Statement 16: Ensure data quality is acceptable
Agencies must
Criterion 59: Define quality assessment criteria for the data used in the AI system.
Data quality can be measured across a variety of dimensions (in line with the ABS Data Quality Framework) by identifying institutional environment, relevance, timeliness, accuracy, coherence, interpretability, and accessibility.
A report on data quality can include:
- data quality statement (see ABS Data Quality Statement Checklist)
- metrics for measuring data quality, including its correctness and credibility
- frequency of reporting on data quality
- delegating ownership to a business area to be responsible for managing data quality
- monitoring for changes in quality across the supply chain
- intervening and addressing data quality issues as they arise
Consider:
- any existing data standard frameworks that are used by the agency.
Agencies should:
Criterion 60: Implement data profiling activities and remediate any data quality issues.
This involves analysing the structure, content, and quality of the data to determine its fitness for purpose for an AI system.
Data profiling can investigate the following characteristics:
- frequency
- volume, range, and distribution
- invalid entry identification
- error detection
- duplicates identification
- noise identification
- specific pattern identification.
- Methods that can be used to explore and analyse the data include:
- descriptive statistics, such as mean, median, mode, or frequencies
- business rules – apply business knowledge
- clustering or dendrogram – group similar observations together
- visualisation – to get a visual representation of the data from various types of graphs and charts, such as histograms, bar-plot, boxplots, density plots, or heatmaps
- correlation analysis – measure relationships between variables, usually between numerical variables
- scatter plots – visualise relationships between two numerical variables
- cross-tabulations – analyse relationships between multiple categorical variables
- principal component analysis – analyse variables with the most variance
- factor analysis – helps reveal hidden patterns.

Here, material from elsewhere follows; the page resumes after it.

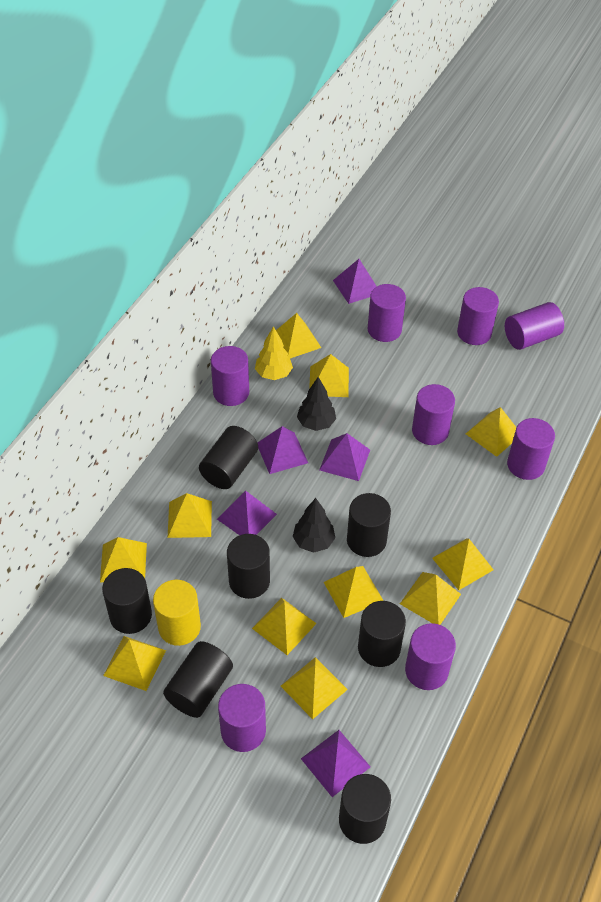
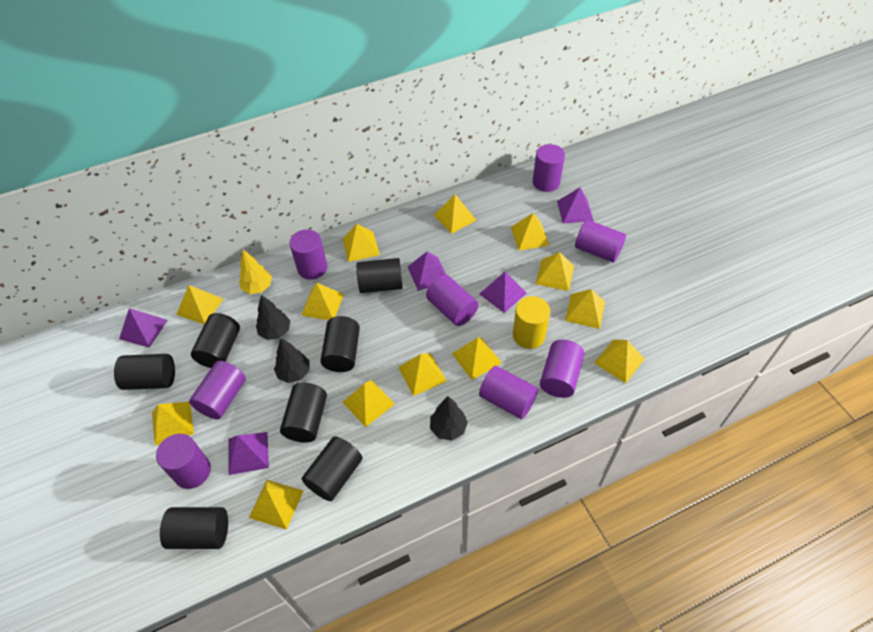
black tree: 2 -> 3
yellow pyramid: 11 -> 13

Criterion 61: Define processes for labelling data and managing the quality of data labels.
Data labelling can be done for the purposes of managing and storing data, audit purposes and AI model training purposes. Humans with appropriate skills and knowledge can perform the data labelling or it could be supported by automated labelling tools.
Setting data labelling practices can help optimise performance across the AI system by describing the context, categories, and relationships between data types, creating lineage of data through the AI system via versioning, distinguishing between pre-deployment and live data, and identifying what data will be reused, archived, or destroyed.
These include:
- establishing naming schemes, taxonomy, tagging, and data labelling practices
- considering different techniques such as manual or automated labelling, crowdsourcing, and quality checks
- defining quality control methods to improve consistency of labelling and assist in reducing bias
- considering changes to the raw data and data imputations, and associated impact
- providing data labels for AI training approaches or testing the AI models. Labels can provide the ground truth data for AI models and can influence AI validation. Different types of data labelling include:
- classification
- regression
- visual object labels
- audio labels
- entity tagging.
- applying quality assurance measures to data labels, labelling personnel, and automated data-labelling support tools
- implementing bias mitigation practices in labelling:
- establishing a review process. Diverse people could independently label the same data so correlation could be analysed. Final labels could go through spot check review by subject matter experts
- establishing feedback loops. Labellers should be able to report issues and suggest improvements, and automated systems should be updated to be consistent with corrections made by human labellers
- establishing performance management for staff. Data labellers should undergo periodic training, performance reviews, and random audits for quality control
- implementing metadata labelling techniques that capture the type of data categories within the system and the relationship between these categories. Metadata labels can be prepared for model bias evaluation by annotating metadata with suitable dimensions. Ensure the metadata labelling aligns to the Guide on Metadata Attributes | Office of the National Data Commissioner and Australian Government Recordkeeping Metadata Standard | naa.gov.au.
- assessing and monitoring quality of all automated data labelling support tools. Determine the regularity and criteria for these quality checks and report on findings
- updating and maintaining the labelling tools and processes to adapt to new data types, and labelling requirements
- considering potential harm to data labellers who may need to access sensitive or distressing content. This can occur when training an AI model to prevent responses including violence, hate speech, or sexual abuse.